One day when she was 4 years old, she threw down the Chinese doll her grandmother had given her and said, "I hate this doll. It was adopted." Something about this strong response made me Google her orphanage. I showed Gigi a photograph of the exterior and asked her, "Do you remember this place?" Her response startled me. "Yes," she said without hesitation. "The elevators were broken, so we had to walk down the stairs."

I did more research. I discovered the blog of a woman who had brought a hidden camera into Gigi's orphanage. My daughter was right: The elevators in the building weren't working. More importantly, the children had no toys. They were left alone in a room with rows of iron cribs. There was no stimulation. There was no one to bond with them.

In spite of the fact that the girls had been inoculated against diseases and were bottle-fed on a regular schedule, they were severely neglected. My daughter's communicative nature is the thing that saved her from developing serious problems, but she is on the attachment disorder continuum. She will always have trouble trusting other people and learning to calm herself. She will always become anxious when she is faced with a situation she can't control.

I do not regret adopting my daughter — not for an instant. But I regret coming into the experience with so much faith in the agencies and governments that brokered the arrangement that brought her into my life. I let myself be lulled into a false sense of security and failed to read the signs of attachment issues when I could have been taking active steps to help Gigi from the moment I first adopted her.

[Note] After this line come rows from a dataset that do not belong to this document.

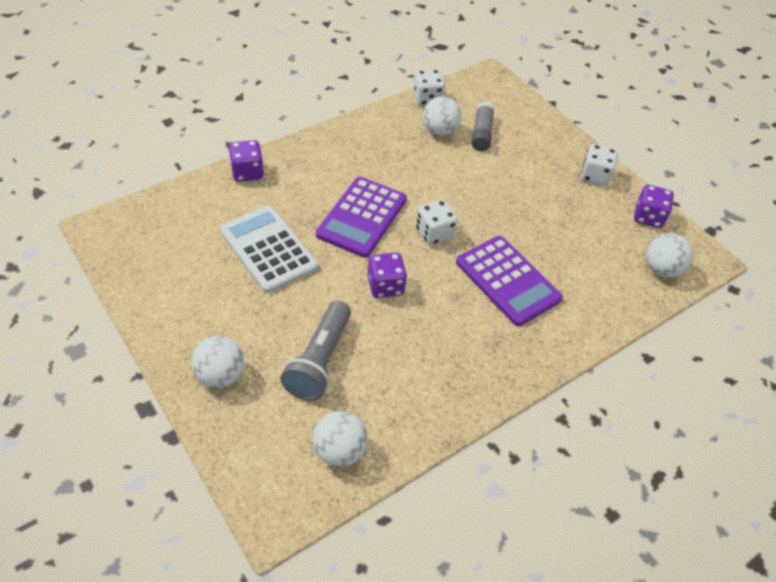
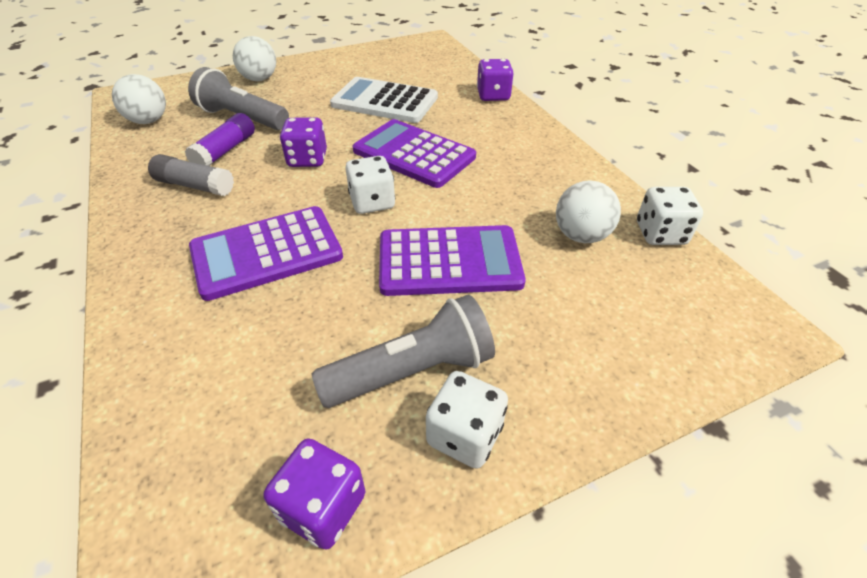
camera: 105 degrees right, 5 degrees down
(268, 249) = (384, 101): white calculator -> white calculator turned 135 degrees counterclockwise
(385, 353) = (225, 151): none -> purple glue stick
(481, 133) = (582, 283): grey glue stick -> grey glue stick (194, 186)
(483, 188) = (449, 261): none -> purple calculator
(569, 196) = (412, 371): none -> grey flashlight
(661, 269) = (182, 476): white ball -> none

I have since read a lot of studies and literature about attachment disorder. All children who spend time in institutional care are at risk; they need parents who are aware of the issues to help them bond, so they can feel secure. It is not a bad thing. It does not make adoption a bad thing. On the contrary, knowing we can help our children develop into adults who form secure attachments gives us yet one more way to bond with our children, helping them forge a link to the next generation of life.